Field Report: Riding in a Self-Driving Car

Last month, as part of my work, I got a chance to attend TRB’s 2nd Annual Workshop on Vehicle Automation, held at Stanford University. It had a lot of interesting presentations and discussions, and almost all of the material is available at the above website. As part of the workshop, they had several demonstration vehicles, including one of Google’s cars, which my colleague got a chance to ride in, and a very similar vehicle from Bosch, which I got a chance to ride in.

Bosch self-driving car

After the demo ride, safe and sound.

The Bosch vehicle is very similar to everything I’ve seen and heard about the more well-known Google vehicles. It has a number of both forward, rear, and side looking radars, as well as the LIDAR on the roof.  The LIDAR and very accurate GPS are very expensive sensors, and not expected to drop to what’s needed for production vehicles.  Bosch’s research plan is to transition to a more cost-effective sensor suite over the next several years. It was fascinating to watch the real-time display of what the LIDAR and radars were seeing as we drove. One thing I found interesting is that the vehicle was often able to “see” several cars ahead. Here’s a close up of the LIDAR system:

LIDAR sensor on roof of Boach automated vehicle

The LIDAR sensor

For the demo, the human driver drove the vehicle out onto the freeway and then engaged the automation features.  The vehicle then steered itself, staying within the lane, and kept it’s speed. When a slower vehicle pulled in front, the vehicle automatically checked the lane to the left and then switched to the left lane in order to maintain the desired set speed.  VERY impressive!
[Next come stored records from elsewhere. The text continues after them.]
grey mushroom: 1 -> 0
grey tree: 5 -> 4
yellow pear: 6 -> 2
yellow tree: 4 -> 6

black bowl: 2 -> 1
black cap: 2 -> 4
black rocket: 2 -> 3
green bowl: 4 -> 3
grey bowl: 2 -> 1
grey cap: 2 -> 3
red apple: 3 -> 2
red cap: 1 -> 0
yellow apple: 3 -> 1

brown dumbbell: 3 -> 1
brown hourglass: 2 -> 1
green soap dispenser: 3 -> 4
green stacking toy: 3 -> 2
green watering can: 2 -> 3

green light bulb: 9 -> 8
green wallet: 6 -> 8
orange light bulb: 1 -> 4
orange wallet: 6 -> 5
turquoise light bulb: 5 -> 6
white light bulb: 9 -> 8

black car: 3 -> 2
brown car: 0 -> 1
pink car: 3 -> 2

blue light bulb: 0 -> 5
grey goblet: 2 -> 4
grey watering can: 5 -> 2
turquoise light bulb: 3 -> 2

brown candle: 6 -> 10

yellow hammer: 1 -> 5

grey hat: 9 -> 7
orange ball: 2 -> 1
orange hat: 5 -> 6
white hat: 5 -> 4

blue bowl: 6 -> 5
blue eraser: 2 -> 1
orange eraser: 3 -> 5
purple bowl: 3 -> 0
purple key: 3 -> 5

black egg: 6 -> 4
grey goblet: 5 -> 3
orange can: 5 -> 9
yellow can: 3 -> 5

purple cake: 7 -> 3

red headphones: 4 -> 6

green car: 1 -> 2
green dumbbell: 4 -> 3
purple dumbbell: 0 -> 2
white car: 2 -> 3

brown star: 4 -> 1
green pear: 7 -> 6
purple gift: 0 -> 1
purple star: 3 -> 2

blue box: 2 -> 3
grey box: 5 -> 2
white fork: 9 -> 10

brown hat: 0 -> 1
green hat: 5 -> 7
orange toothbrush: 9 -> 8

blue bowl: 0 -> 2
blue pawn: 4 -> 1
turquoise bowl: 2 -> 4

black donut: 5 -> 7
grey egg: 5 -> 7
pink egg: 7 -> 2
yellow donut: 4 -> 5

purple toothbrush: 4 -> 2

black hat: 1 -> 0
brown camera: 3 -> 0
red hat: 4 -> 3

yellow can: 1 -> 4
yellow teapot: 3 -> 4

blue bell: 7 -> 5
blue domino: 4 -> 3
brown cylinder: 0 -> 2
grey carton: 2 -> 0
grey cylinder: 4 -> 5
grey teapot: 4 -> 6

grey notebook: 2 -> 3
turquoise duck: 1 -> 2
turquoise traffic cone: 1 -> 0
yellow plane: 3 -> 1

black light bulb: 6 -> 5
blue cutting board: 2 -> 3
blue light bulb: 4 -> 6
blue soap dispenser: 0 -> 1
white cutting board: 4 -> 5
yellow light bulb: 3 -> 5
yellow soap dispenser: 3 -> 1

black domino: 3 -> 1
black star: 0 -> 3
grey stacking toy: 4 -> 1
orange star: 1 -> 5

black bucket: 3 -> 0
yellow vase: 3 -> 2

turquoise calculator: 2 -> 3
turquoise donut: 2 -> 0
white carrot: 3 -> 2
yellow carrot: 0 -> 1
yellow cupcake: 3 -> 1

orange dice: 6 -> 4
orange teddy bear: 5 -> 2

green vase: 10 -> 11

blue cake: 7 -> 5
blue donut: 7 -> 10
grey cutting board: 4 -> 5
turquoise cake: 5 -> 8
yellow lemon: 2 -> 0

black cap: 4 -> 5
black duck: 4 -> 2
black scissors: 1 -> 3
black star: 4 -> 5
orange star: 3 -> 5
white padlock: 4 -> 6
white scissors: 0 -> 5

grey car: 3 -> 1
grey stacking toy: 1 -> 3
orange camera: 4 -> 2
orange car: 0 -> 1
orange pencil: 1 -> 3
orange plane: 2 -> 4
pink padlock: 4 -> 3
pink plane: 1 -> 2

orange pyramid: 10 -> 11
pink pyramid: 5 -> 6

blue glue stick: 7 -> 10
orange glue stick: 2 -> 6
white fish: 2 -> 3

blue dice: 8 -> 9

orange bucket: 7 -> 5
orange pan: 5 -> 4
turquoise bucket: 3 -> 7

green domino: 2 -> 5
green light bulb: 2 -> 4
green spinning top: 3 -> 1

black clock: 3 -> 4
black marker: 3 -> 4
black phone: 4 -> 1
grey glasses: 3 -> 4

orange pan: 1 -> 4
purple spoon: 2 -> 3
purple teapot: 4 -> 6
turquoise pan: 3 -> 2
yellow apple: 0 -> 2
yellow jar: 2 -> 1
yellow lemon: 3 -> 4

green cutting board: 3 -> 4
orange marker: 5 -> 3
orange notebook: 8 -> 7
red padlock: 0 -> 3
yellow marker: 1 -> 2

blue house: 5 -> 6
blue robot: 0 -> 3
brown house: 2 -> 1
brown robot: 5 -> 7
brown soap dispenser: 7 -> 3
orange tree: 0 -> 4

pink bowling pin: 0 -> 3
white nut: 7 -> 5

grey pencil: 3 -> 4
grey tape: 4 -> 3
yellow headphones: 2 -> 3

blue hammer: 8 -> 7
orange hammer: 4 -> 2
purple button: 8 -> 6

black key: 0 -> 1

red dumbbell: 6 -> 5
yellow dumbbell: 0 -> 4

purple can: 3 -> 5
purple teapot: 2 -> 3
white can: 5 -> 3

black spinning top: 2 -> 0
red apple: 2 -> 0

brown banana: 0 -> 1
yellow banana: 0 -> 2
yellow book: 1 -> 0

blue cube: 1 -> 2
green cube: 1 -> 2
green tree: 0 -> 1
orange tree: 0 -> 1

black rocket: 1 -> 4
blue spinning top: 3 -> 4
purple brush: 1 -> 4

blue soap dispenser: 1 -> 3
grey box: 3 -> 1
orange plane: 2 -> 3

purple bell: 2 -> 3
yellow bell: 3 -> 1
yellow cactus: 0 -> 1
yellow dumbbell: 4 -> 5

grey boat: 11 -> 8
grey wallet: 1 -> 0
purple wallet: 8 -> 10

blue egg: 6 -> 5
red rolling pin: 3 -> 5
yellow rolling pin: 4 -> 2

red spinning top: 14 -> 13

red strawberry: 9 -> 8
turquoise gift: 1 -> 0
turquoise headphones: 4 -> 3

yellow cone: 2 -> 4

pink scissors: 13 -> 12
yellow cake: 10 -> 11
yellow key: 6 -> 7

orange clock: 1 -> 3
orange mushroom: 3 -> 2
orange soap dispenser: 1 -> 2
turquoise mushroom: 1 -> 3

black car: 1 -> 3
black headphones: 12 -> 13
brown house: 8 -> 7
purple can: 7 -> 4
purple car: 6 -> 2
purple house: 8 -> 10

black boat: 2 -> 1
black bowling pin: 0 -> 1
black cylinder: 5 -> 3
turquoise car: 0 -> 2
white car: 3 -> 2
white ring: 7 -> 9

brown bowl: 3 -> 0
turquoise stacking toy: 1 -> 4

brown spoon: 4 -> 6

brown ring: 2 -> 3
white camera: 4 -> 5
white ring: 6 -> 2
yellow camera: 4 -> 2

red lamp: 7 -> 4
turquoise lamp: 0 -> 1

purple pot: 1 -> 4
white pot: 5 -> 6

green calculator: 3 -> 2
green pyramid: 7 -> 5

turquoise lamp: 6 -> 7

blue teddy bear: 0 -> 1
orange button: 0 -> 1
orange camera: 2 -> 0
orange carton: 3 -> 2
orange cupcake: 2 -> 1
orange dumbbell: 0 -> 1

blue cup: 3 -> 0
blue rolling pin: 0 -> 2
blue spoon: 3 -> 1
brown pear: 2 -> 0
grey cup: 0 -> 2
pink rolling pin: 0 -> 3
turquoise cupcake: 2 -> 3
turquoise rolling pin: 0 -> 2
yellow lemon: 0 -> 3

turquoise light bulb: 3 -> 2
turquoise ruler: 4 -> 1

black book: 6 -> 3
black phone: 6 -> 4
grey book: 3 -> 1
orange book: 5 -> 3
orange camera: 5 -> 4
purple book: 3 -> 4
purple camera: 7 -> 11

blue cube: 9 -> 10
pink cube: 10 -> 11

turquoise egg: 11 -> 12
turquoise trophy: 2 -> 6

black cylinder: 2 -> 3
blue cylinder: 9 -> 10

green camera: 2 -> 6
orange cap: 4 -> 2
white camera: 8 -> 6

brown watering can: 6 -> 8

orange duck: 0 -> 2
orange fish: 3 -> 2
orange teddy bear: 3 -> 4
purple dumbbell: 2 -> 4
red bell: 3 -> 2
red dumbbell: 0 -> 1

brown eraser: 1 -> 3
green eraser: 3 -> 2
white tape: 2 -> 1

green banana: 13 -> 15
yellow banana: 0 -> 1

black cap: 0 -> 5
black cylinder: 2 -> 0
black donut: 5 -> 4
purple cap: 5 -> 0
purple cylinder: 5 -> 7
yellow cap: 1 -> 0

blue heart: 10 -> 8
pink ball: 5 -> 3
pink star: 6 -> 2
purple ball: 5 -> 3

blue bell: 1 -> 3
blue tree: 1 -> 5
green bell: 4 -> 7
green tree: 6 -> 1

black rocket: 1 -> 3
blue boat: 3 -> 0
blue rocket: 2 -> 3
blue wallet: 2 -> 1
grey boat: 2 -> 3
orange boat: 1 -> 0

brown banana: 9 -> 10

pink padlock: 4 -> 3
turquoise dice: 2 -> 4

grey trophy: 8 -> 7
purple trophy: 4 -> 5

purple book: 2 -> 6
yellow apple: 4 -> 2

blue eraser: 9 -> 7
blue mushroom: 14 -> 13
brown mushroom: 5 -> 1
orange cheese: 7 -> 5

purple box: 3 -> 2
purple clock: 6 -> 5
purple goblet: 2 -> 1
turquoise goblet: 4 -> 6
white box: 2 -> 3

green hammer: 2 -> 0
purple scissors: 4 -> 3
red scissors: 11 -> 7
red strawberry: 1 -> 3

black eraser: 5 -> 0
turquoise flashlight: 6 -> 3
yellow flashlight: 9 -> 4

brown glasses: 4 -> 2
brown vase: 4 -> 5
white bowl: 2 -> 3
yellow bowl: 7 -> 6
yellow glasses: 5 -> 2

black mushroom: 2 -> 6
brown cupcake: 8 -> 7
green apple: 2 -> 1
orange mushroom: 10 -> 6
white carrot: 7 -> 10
A couple of notes: at one point the vehicle oscillated very slightly within the lane, all the while staying well within the lane, sort of what a new driver might sometimes do. I thought it might be the tuning in the control algorithm and asked about it, but the researcher believed it was actually a slight wobble in the prescribed path on the electronic map, although he was going to have to look at the details after the conference to confirm this. Also, when a car pulled in front of us with a rather short separation distance, the vehicle braked harder than it probably needed to, which IS just a matter of getting the tuning right. Other than the hard braking, it felt very comfortable and normal.

This was actually my third demo ride in an automated vehicle. The first was in Demo ’97, as part of the Automated Highway System program. That was very impressive for it’s time, but the demo took place on a closed off roadway, rather than in full normal traffic on an open public freeway, like the Bosch demo.In addition, the vehicle control systems and sensors were far less robust, relying on permanent magnets in the roadway for navigation. Even then, there was work going on with vision systems, but the computing power wasn’t quite there yet. In 2000, I rode in a university research vehicle that used vision systems around a test track at the Intelligent Transport Systems World Congress in Turin, Italy. That system, while it used vision rather than magnets, was, while again a great step forward, far from robust. Today’s systems, if they can get the cost down, seem well on the path to commercial sale.

While Google executives have talked about vehicles with limited self-driving being sold before 2020, most other companies were talking about the mid 2020’s. This isn’t for a vehicle that can totally drive itself anywhere, which is the long-term dream, but rather for a vehicle that can often drive itself and can totally take over for long stretches of the roadway.  The National Highway Traffic and Safety Administration (NHTSA) has a very useful five-level taxonomy for levels of automation:NHTSA defines vehicle automation as having five levels:

  • No-Automation (Level 0): The driver is in complete and sole control of the primary vehicle controls – brake, steering, throttle, and motive power – at all times.
  • Function-specific Automation (Level 1): Automation at this level involves one or more specific control functions. Examples include electronic stability control or pre-charged brakes, where the vehicle automatically assists with braking to enable the driver to regain control of the vehicle or stop faster than possible by acting alone.
  • Combined Function Automation (Level 2): This level involves automation of at least two primary control functions designed to work in unison to relieve the driver of control of those functions. An example of combined functions enabling a Level 2 system is adaptive cruise control in combination with lane centering.
  • Limited Self-Driving Automation (Level 3): Vehicles at this level of automation enable the driver to cede full control of all safety-critical functions under certain traffic or environmental conditions and in those conditions to rely heavily on the vehicle to monitor for changes in those conditions requiring transition back to driver control. The driver is expected to be available for occasional control, but with sufficiently comfortable transition time. The Google car is an example of limited self-driving automation.
  • Full Self-Driving Automation (Level 4): The vehicle is designed to perform all safety-critical driving functions and monitor roadway conditions for an entire trip. Such a design anticipates that the driver will provide destination or navigation input, but is not expected to be available for control at any time during the trip. This includes both occupied and unoccupied vehicles.

Level 2 systems have already been announced as coming into production by several automakers within the next 5 years. Level 3 by the mid 2020’s is the stated goal of several companies. Full automation (the truly autonomous vehicle with no driver required) is still the stuff of science fiction, but where a lot of really interesting effects on society develop.